1.4 CDCA、MNNG對GES-1細胞MUC1、MUC2、CDX2 mRNA表達影響的觀察 采用實時熒光定量PCR法。將GES-1細胞以5×104個/孔接種于6孔板中，培養12 h待細胞完全貼壁后更換培養基。將GES-1細胞隨機分為CDCA組、MNNG組，分別加入IC10的CDCA、MNNG，同時設未加藥物處理的細胞為對照組，各組細胞均培養24 h，收集細胞。根據RNAiso試劑盒說明書提取細胞總RNA，以逆轉錄反應體系合成cDNA。以cDNA為模板用SYBR Green Ⅰ熒光染料進行PCR擴增。以GAPDH為內參基因，反應體系為20 μL，其中2×SYBR Premix Ex Taq Ⅱ 10.0 μL，PCR Forward Primer(10 μmol/L) 0.8 μL，PCR Reverse Primer(10 μmol/L)0.8 μL，cDNA 2 μL，超純水6.4 μL。反應條件：95 ℃預變性30 s，95 ℃變性5 s，60 ℃退火30 s，40個循環。每個樣本重復3次，取其平均數為樣本CT值，設定對照組的基因表達量為1，應用2-ΔΔCt法計算目的基因相對表達量。

2 結果

與對照組比較，CDCA組、MNNG組MUC1 mRNA相對表達量均降低，MNNG組MUC2 mRNA相對表達量降低，組間比較P均<0.05。見表3。
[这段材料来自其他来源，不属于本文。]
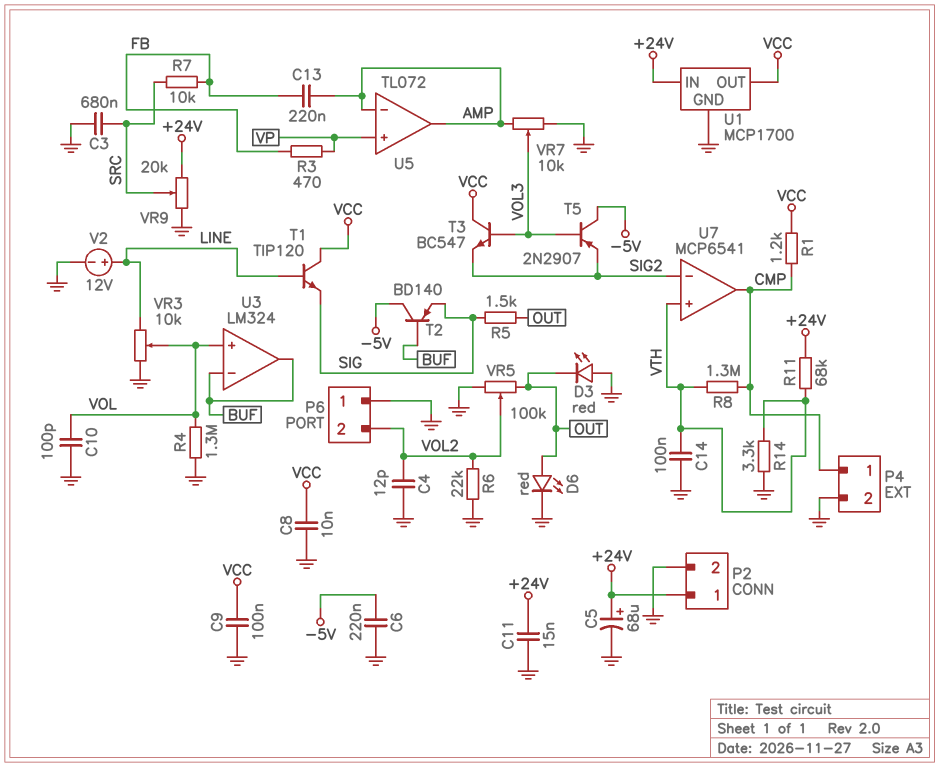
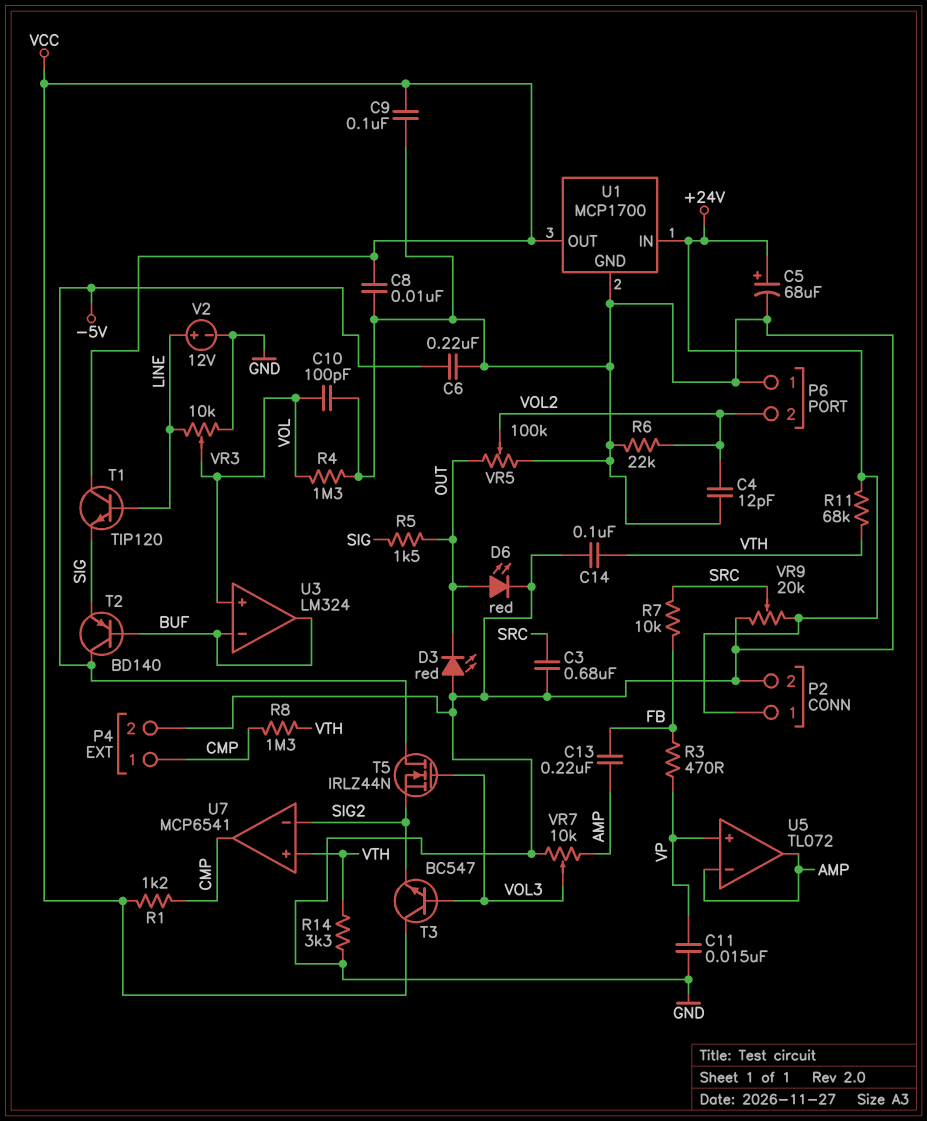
C11: 15nF (+24V, GND) -> 15nF (GND, VP)
T5: PNP 2N2907 (B VOL3, C -5V, E SIG2) -> NMOS IRLZ44N (G VOL3, D -5V, S SIG2)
表3 三組細胞MUC1、MUC2、CDX2 mRNA相對表達量比較

注：與對照組比較，*P<0.05。

3 討論

評價細胞模型復制成功與否的標準大體概括為兩點，一是細胞形態發生變化，二是細胞出現特異性蛋白表達。細胞形態發生變化主要表現為經過MNNG處理后的細胞從初始的梭形，隨傳代的繼續形態逐漸變為不規則，細胞間接觸緊密，呈“島樣”克隆生長，克隆間界限清楚，以梭形細胞環繞。多數細胞具有單核，也可出現多核巨大細胞，細胞質內可見空泡[6]。本研究通過鏡下觀察，發現CDCA、MNNG刺激后，細胞形態均呈現長梭形，較正常細胞細長。
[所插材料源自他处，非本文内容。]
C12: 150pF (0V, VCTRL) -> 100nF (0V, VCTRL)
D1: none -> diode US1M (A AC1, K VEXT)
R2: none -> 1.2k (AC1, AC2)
消化道MUC是消化道屏障的主要成分，主要由黏膜杯狀細胞分泌，具有潤滑和保護消化道上皮、促進上皮細胞損傷修復的作用[7]。MUC1主要表達于正常胃黏膜，同時在一些腫瘤中也表達[8，9]，也可用于腫瘤的免疫治療[10]。研究發現，在正常胃黏膜向腸上皮化生、不典型增生、胃癌演變過程中，MUC1表達率呈下調趨勢[11]。MUC2在正常胃黏膜中不表達，主要表達于十二指腸和空腸，在胃黏膜腸上皮化生或惡化時也會表達[12,13]。CDX2是尾型同源盒基因家族成員，其編碼的蛋白是腸道特異性基因的主要調節因子，參與細胞分化[14]。CDX2主要通過介導Hox 基因表達維護腸道細胞的正常形態，在胃腸道的表達僅局限于腸道上皮細胞[15]；在腸型胃癌中，CDX2 蛋白表達可進一步誘導 MUC2 表達[16]；在胃賁門腺癌患者中可能由HP感染導致其上調，誘導炎癥反應[17]；可作為胃黏膜腸上皮化生的標志，其高表達常提示腸上皮化生或惡化[18]。因此，MUC1、MUC2與CDX2可作為正常胃黏膜上皮細胞腸化甚至惡化的特異性觀察指標。
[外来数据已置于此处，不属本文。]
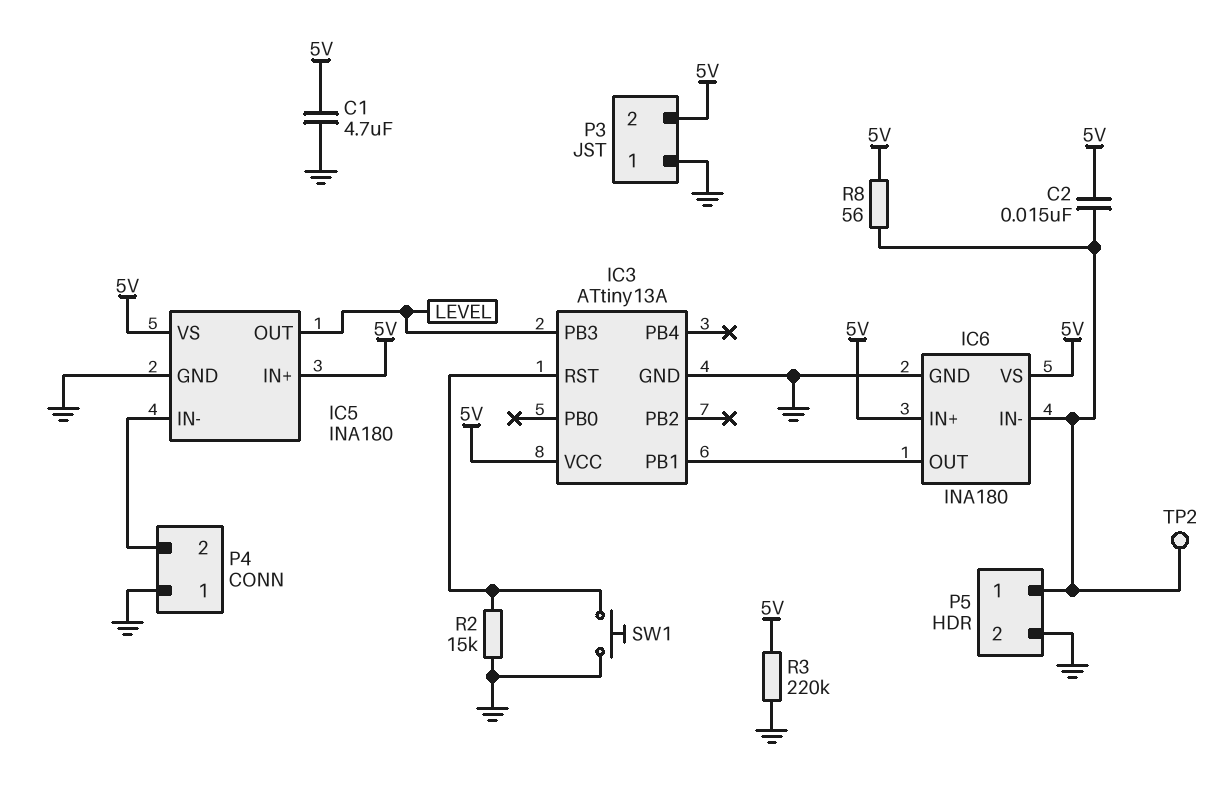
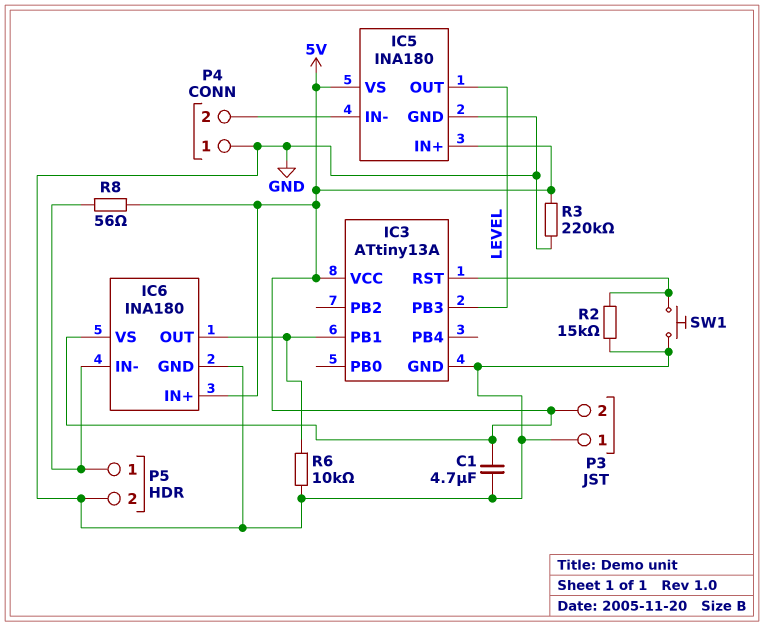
C2: 15nF (5V, IC6/IN-) -> none
R6: none -> 10k (GND, IC3/PB1)
TP2: test point (IC6/IN-) -> none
本研究分別采用不同濃度CDCA、MNNG刺激胃黏膜上皮細胞，結果顯示，CDCA、MNNG均可抑制正常胃黏膜細胞生長，提示二者對胃黏膜細胞具有生長抑制作用。選用IC10的CDCA、MNNG刺激GES-1細胞24 h，結果顯示，CDCA組、MNNG組MUC1 mRNA相對表達量均下調，符合PLGC發病中MUC1的表達變化趨勢[11]。有研究報道，100 μmol/L CDCA刺激GES-1細胞24 h后MUC2 mRNA和蛋白表達上調[19]。本研究結果顯示，CDCA組、MNNG組胃黏膜上皮細胞MUC2 mRNA表達下調，尤其是MNNG組下調明顯。結果產生差異的原因可能與CDCA作用濃度有關，下一步可對不同濃度CDCA刺激GES-1后MUC2的表達變化進行研究。CDCA刺激GES-1后CDX2表達呈現上升趨勢，與既往報道[20]一致。而MNNG刺激后CDX2呈現輕微下降，可能是由于MNNG通過抑制核轉錄因子CDX2表達，從而對GES-1細胞的增殖起到了抑制作用。

綜上所述，CDCA、MNNG可抑制胃黏膜上皮細胞生長；二者通過下調胃特異性基因MUC1表達、上調腸特異性基因CDX2表達模擬胃黏膜腸化生細胞學改變。CDCA及MNNG可用于構建胃黏膜細胞的腸化生模型。